← back to archive

From QK-clip to Muon clip

Ethan TS. Liu | January 17, 2026

QK-clip is a simple but sharp idea: if attention logits explode, rescale the query and key projections so the largest logit is capped. The same intuition survives in multi-head latent attention, but the shared rotary key projection forces a careful tweak. This post walks through the math and the fix, usually called muon clip.

Why exploding logits are harmful

For a token \(i\), attention weights are

\[ A_{ij} = \frac{\exp(S_{ij})}{\sum_{t} \exp(S_{it})}, \quad S_{ij} = \frac{q_i^\top k_j}{\sqrt{d_k}} \]

Dividing by the largest entry for that row makes the collapse explicit. Let \(j^* = \operatorname*{argmax}_j S_{ij}\), so \(S_{ij^*} \ge S_{ij}\) for all \(j\). It follows that

\[ \frac{A_{ij}}{A_{ij^*}} = \exp(S_{ij} - S_{ij^*}) \]

If the gaps \(S_{ij^*} - S_{ij} \gg 0\) are large, the distribution collapses, so \(A_{ij}\) is essentially zero for most \(j\). This low-entropy regime starves most keys of gradient. Taking the Jacobian makes it clear:

\[ \frac{\partial A_{ij}}{\partial S_{ik}} = A_{ij}(\delta_{jk} - A_{ik}). \]

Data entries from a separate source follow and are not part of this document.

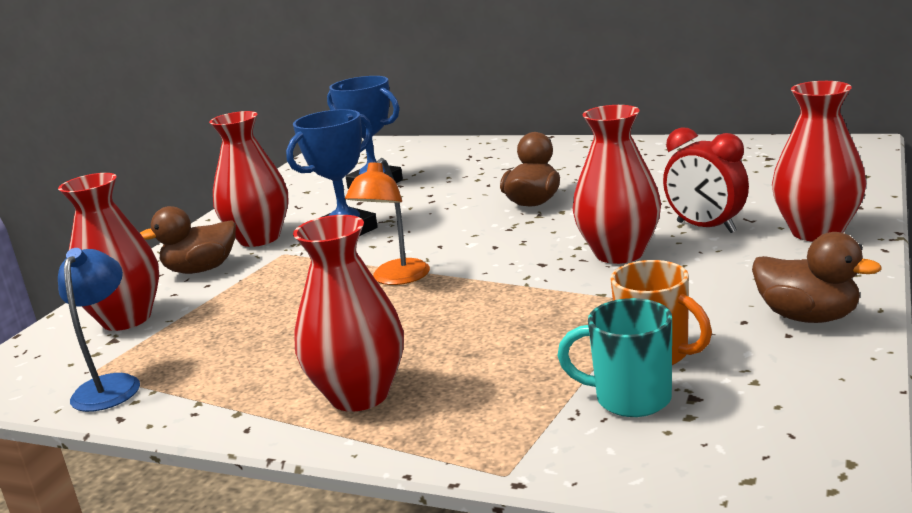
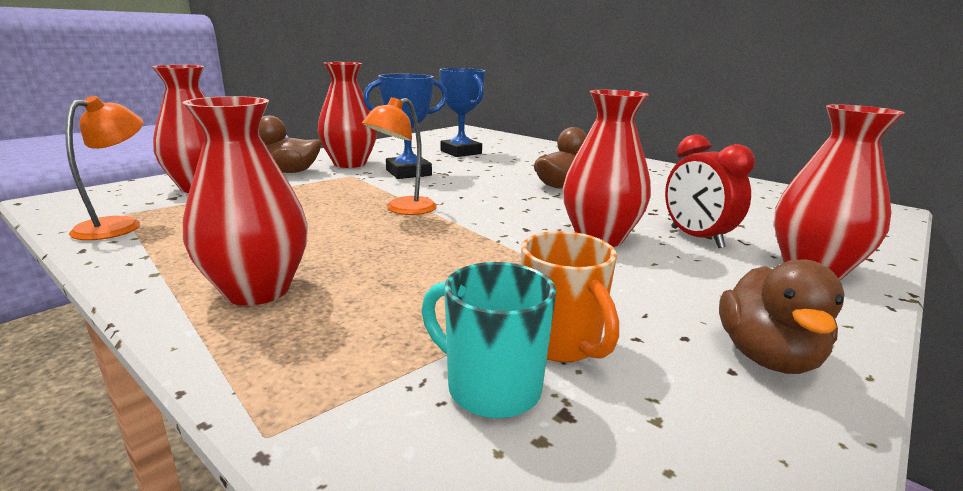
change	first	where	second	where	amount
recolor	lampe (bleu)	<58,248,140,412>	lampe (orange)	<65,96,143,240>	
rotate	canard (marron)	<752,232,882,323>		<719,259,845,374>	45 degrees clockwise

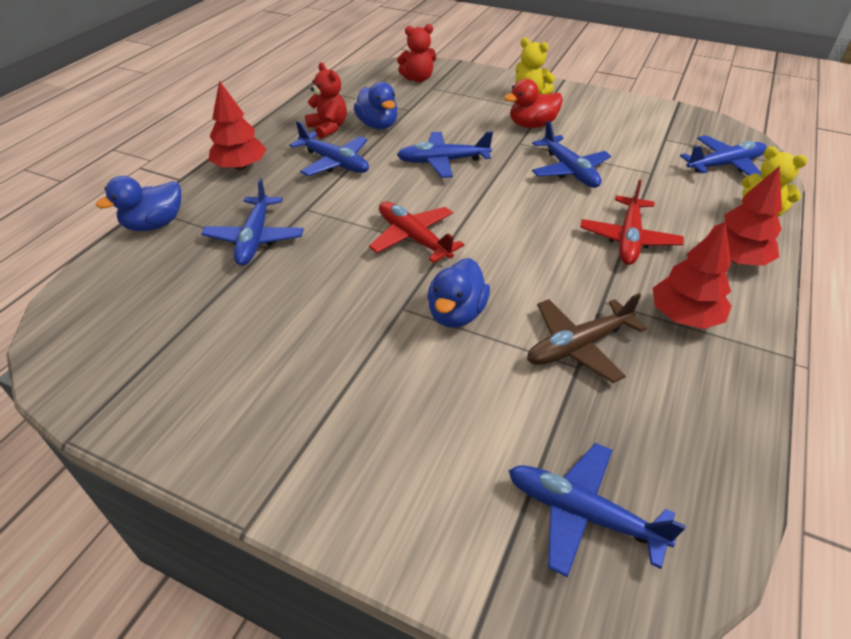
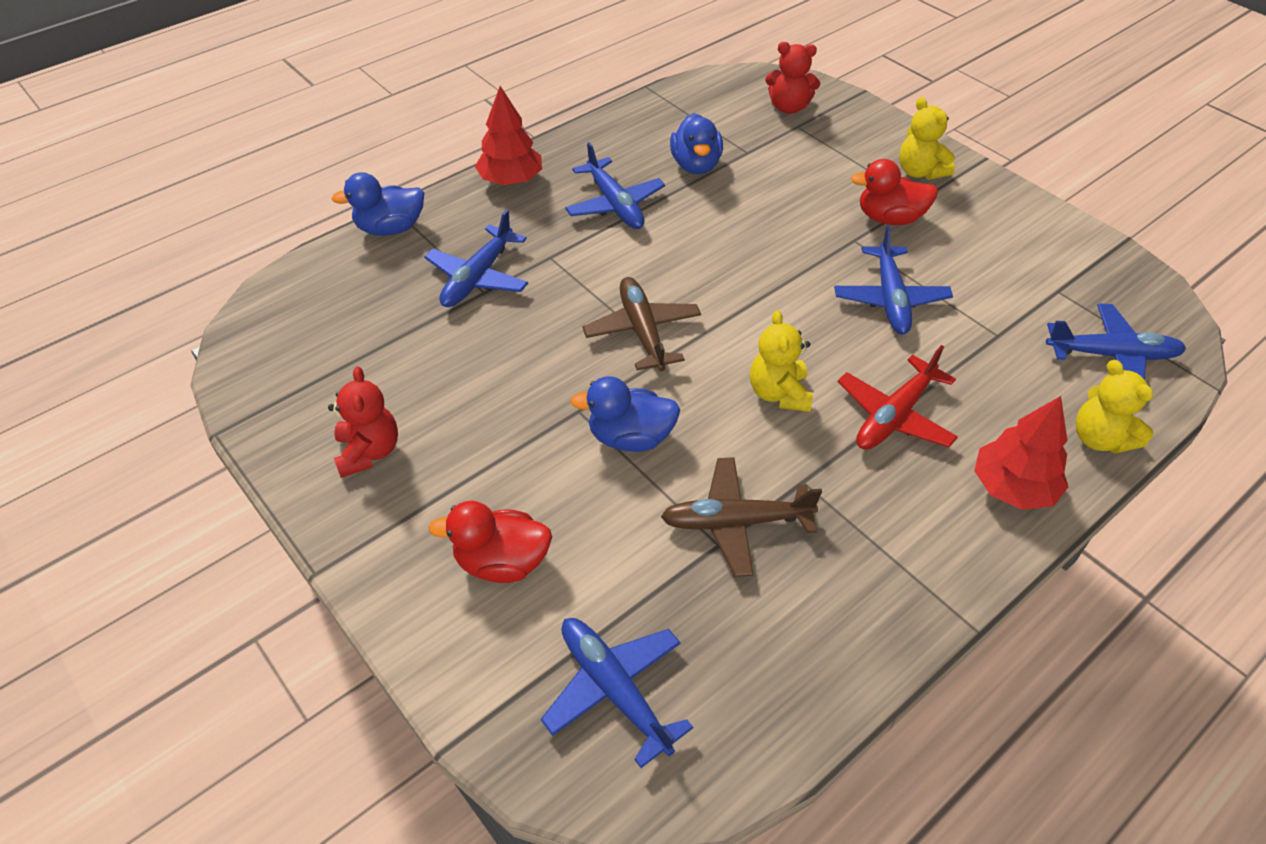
change	first	where	second	where	amount
move	ours en peluche (rouge)	<305,62,347,139>		<328,366,398,478>	
insert			canard (rouge)	<428,501,552,583>	
rotate	canard (bleu)	<427,258,490,328>		<570,376,680,452>	45 degrees clockwise
recolor	avion (rouge)	<369,202,464,263>	avion (marron)	<582,277,701,371>	
insert			ours en peluche (jaune)	<750,310,813,412>	
delete	avion (bleu)	<397,132,493,178>			
delete	arbre (rouge)	<653,222,731,329>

To see this, write \(A_{ij} = \exp(S_{ij})/Z_i\) with \(Z_i = \sum_t \exp(S_{it})\). Then

\[ \frac{\partial A_{ij}}{\partial S_{ik}} = \frac{\partial}{\partial S_{ik}} \left(\frac{e^{S_{ij}}}{Z_i}\right) = \frac{e^{S_{ij}}\delta_{jk} Z_i - e^{S_{ij}} \frac{\partial Z_i}{\partial S_{ik}}}{Z_i^2} = \frac{e^{S_{ij}}}{Z_i}\left(\delta_{jk} - \frac{e^{S_{ik}}}{Z_i}\right) = A_{ij}(\delta_{jk} - A_{ik}). \]

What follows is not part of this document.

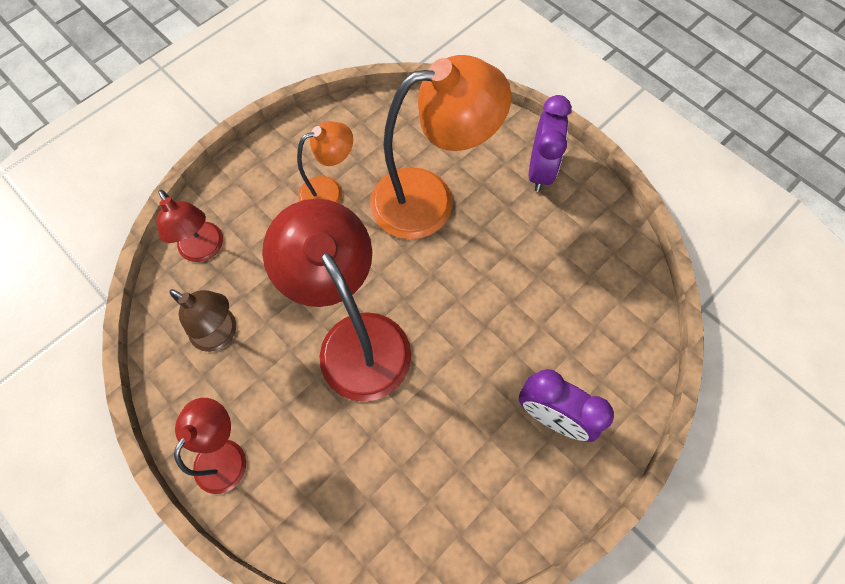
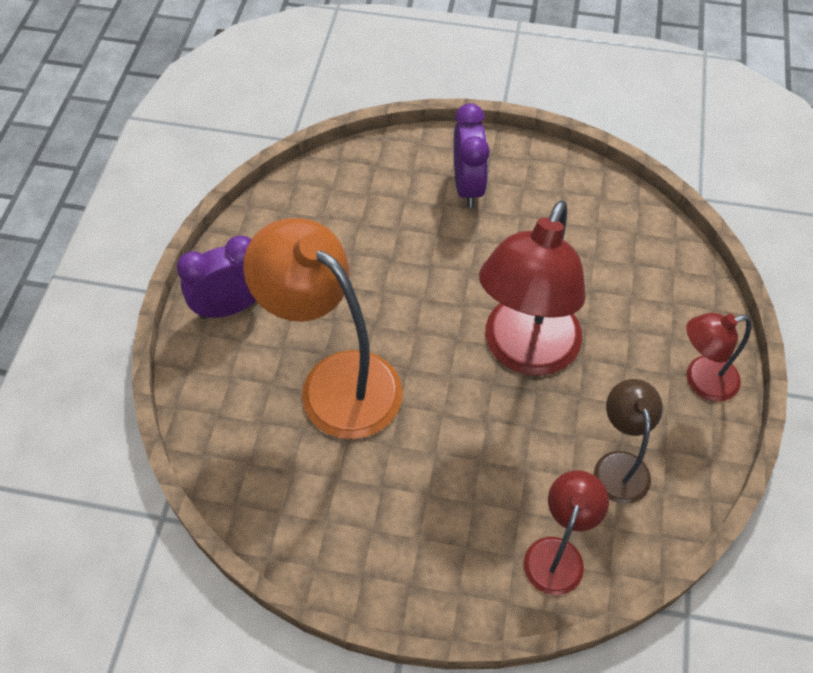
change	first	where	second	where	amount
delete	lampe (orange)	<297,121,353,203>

When \(A_{ij^*} \approx 1\), we get \(\partial A_{ij^*}/\partial S_{ij^*} \approx 0\) and \(\partial A_{ij}/\partial S_{ik} \approx 0\) for \(j \ne j^*\). This means brittle, overconfident attention and vanishing gradients to most keys. Large \(S_{ij}\) also push \(\exp(S_{ij})\) toward numeric overflow in reduced precision, which destabilizes training.

QK-clip in one equation

Let \(X \in \mathbb{R}^{n \times d}\), \(Q = XW^Q\), \(K = XW^K\), and logits

\[ S = \frac{QK^\top}{\sqrt{d_k}}. \]

QK-clip introduces a threshold \(\tau\) and rescales both projections when \(S_{\max} > \tau\):

\[ \gamma = \frac{\tau}{S_{\max}}, \quad W^Q \leftarrow \sqrt{\gamma}\,W^Q, \quad W^K \leftarrow \sqrt{\gamma}\,W^K. \]

The dot product is bilinear, so the logits scale by \(\gamma\): \(S \leftarrow \gamma S\), and the maximum is pulled back to \(\tau\).

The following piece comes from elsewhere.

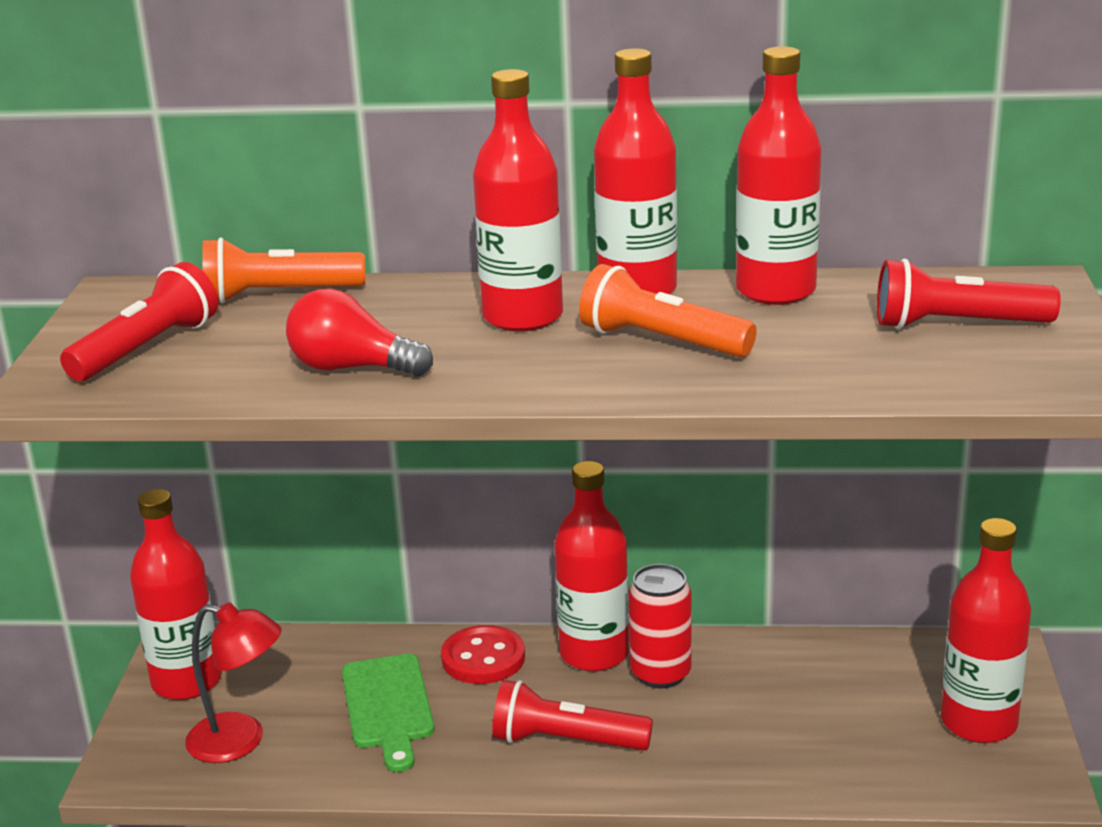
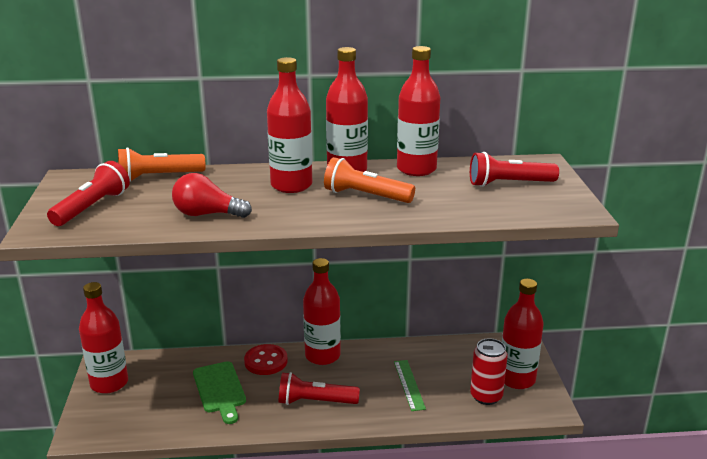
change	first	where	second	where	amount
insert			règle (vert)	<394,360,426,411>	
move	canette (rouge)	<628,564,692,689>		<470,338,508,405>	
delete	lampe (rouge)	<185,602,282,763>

Per-head QK-clip in standard multi-head attention

In vanilla multi-head attention, each head \(h\) has its own projections:

\[ Q_h = X W_h^Q, \quad K_h = X W_h^K, \quad V_h = X W_h^V, \quad S_h = \frac{Q_h K_h^\top}{\sqrt{d_k}}. \]

If a single head blows up, we can clip that head alone. Let \(S_{h,\max}\) be the largest logit in head \(h\), define \(\gamma_h = \tau / S_{h,\max}\) when \(S_{h,\max} > \tau\), and rescale its query/key projections:

\[ W_h^Q \leftarrow \sqrt{\gamma_h}\,W_h^Q, \quad W_h^K \leftarrow \sqrt{\gamma_h}\,W_h^K. \]

We do not need to rescale \(W_h^V\): values do not appear in the logits, so scaling \(V_h\) does not prevent softmax saturation. It only rescales the output and can be absorbed by the output projection.

MLA and decoupled RoPE

Multi-head latent attention (MLA) compresses queries and KV into low-rank latents:

\[ C^Q = X W^Q, \quad C^{KV} = X W^{KV}, \quad W^{KV} \in \mathbb{R}^{d \times r}, \quad r \ll d. \]

Each head then uses up-projections to recover its own content queries/keys/values:

\[ Q_h^C = C^Q W_h^{Q_C}, \quad K_h^C = C^{KV} W_h^{K_C}, \quad V_h^C = C^{KV} W_h^V. \]

RoPE does not fit cleanly inside the shared low-rank KV path, because the rotation must act in each head's key space. The standard fix is decoupled RoPE: add rotary projections computed directly from \(X\),

\[ Q_h^R = R_\theta(X W_h^{Q_R}), \quad K^R = R_\theta(X W^{K_R}), \]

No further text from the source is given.